I woke up today feeling blue. I know why: I’m going to a friend’s baby party today (she had her newborn the same weekend we found our first round of IVF had failed) and I just don’t want to.
I know it’ll be full of yummy mommies and smug daddies, and cute babies everywhere. Because we’re in our mid-30s, and that’s the way it is.
I’d love not to go. It’s a beautiful day in Windsor today. I’d much prefer to sit in the garden and read the paper and potter about. But this friend is a good one, and I want to be there for her. And I do want to meet their new baby… ish.
So what are my coping tactics? Apart from limiting my appearance to an hour (even though it’ll take an hour to get there and back), today I thought I’d focus on counting my blessings.
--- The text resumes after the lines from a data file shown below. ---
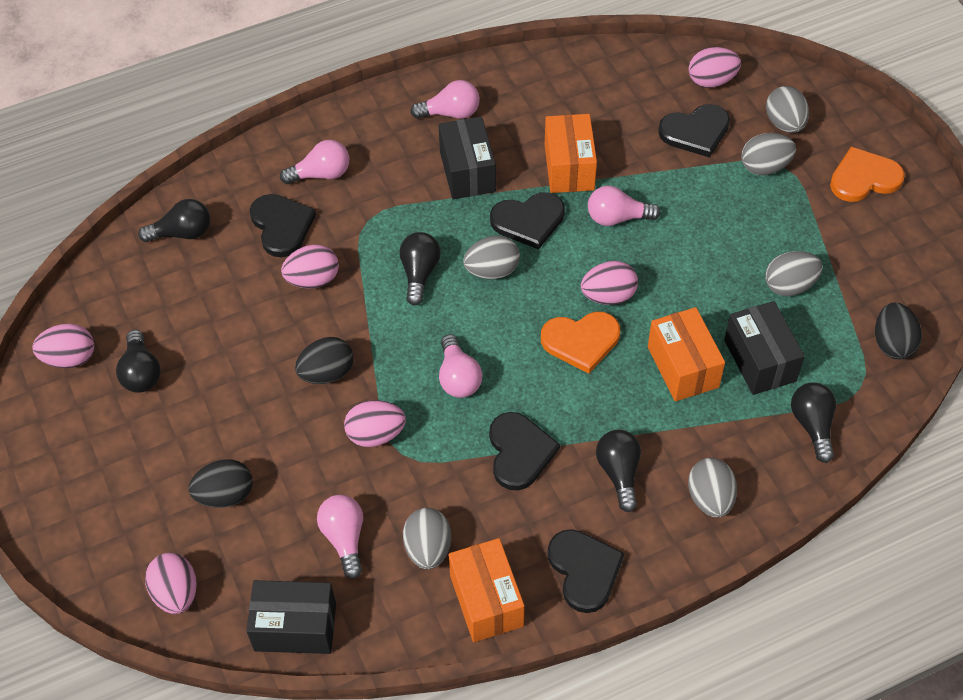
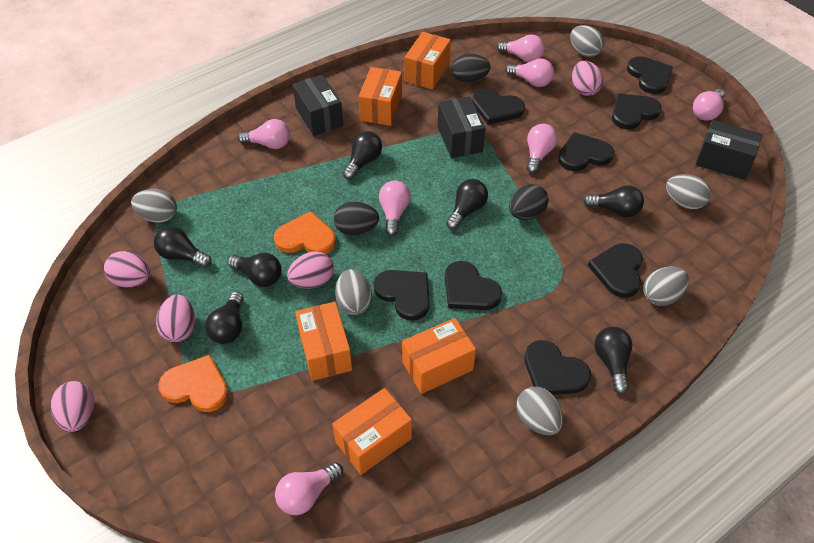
black heart: 5 -> 8
black light bulb: 5 -> 7
orange box: 3 -> 5
pink egg: 6 -> 5
pink light bulb: 5 -> 7

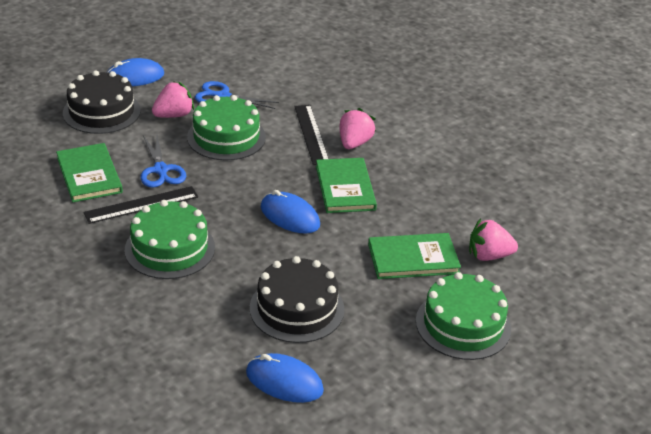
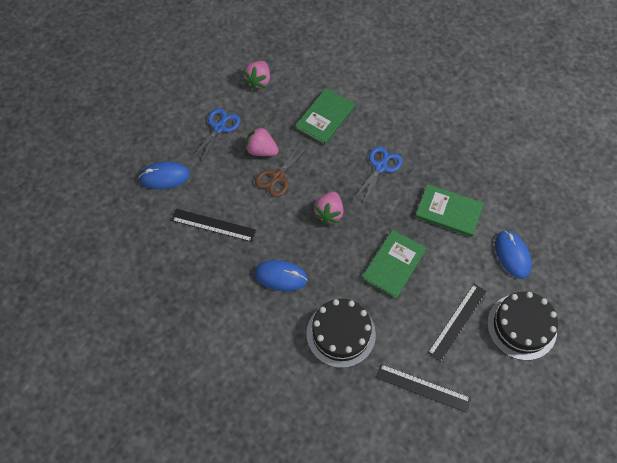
black ruler: 2 -> 3
brown scissors: 0 -> 1
green cake: 3 -> 0

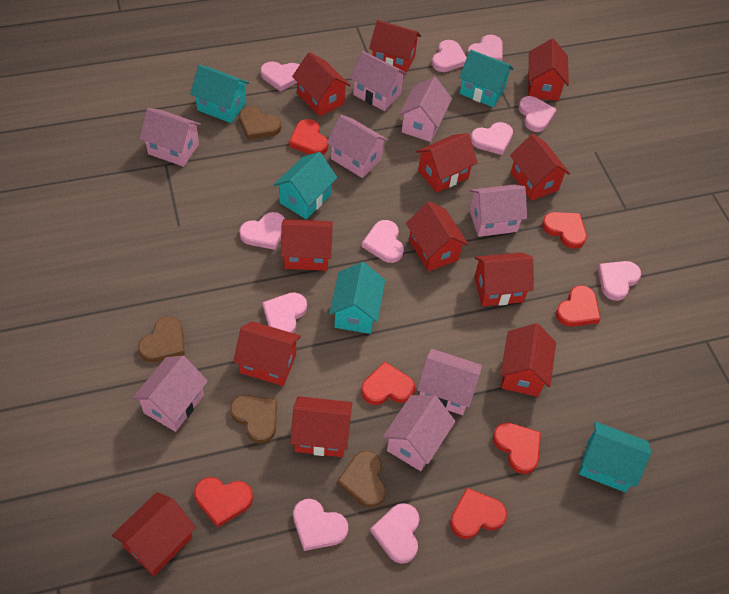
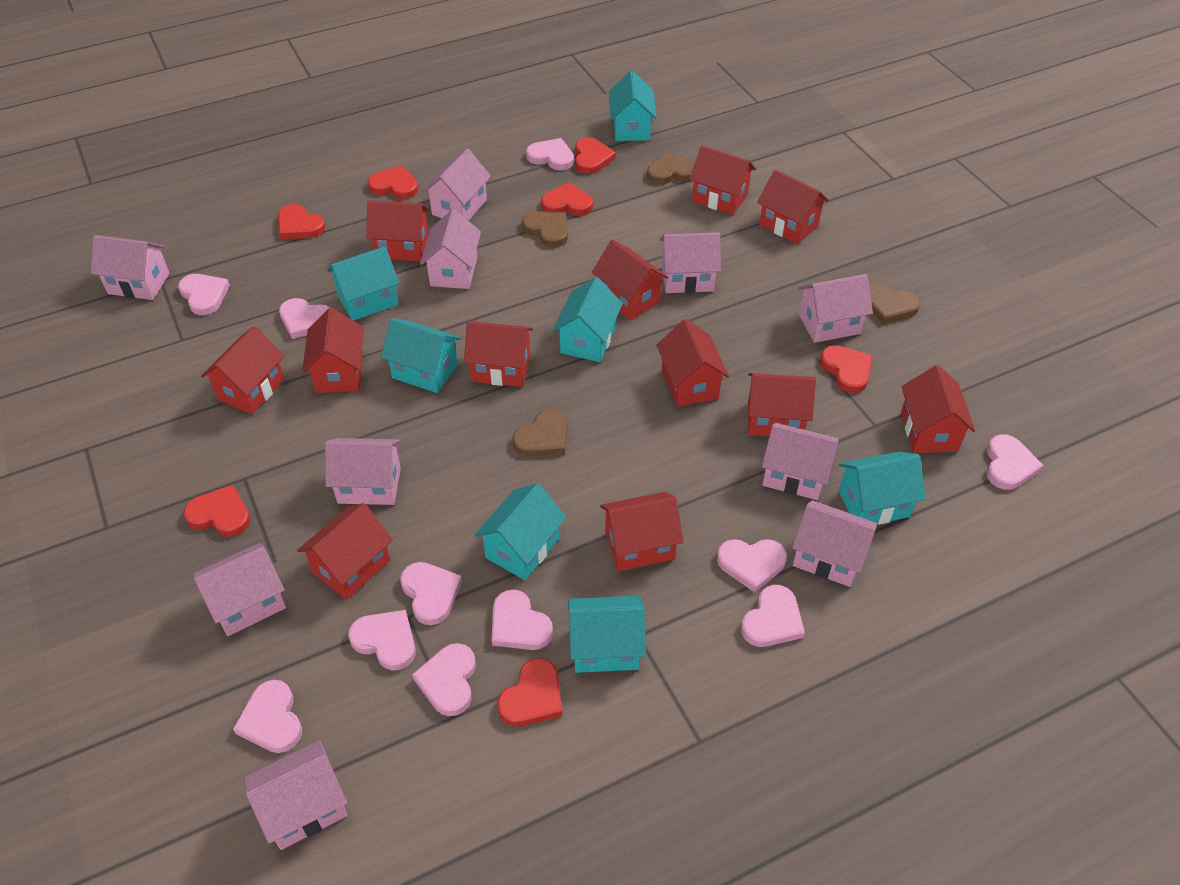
pink house: 8 -> 10
turquoise house: 5 -> 7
I have a lot to be grateful for. I am healthy, I live in a gorgeous cottage with a brilliant husband, I have two amazing cats, I have a good job, I have lovely friends and family…
… with IVF, I am still relatively young (36), with good hormone levels and every chance of it working. We can afford to go private, I am getting health investigations paid for through work, and my work are supportive.
Things could be worse and really aren’t that bad in the grand scheme of things. Just think: in three months’ time, maybe I’ll be pregnant. And how grateful will we be if that happens?
But what if? my mind asks. What if it doesn’t and we have to move onto IVF round three. What then? Will I have had enough, will my body be knackered, will my work have had enough of me, will me and my DH still be on the same team? I will be so, so sad, I think. I’ll be broken. And I’m absolutely terrified about that.
Then I have to bring myself back into the room and say: one step at a time. Let’s be grateful for what we have: a strong relationship, choices, loving people around us… and hope. You still have hope. And things always work out, one way or another.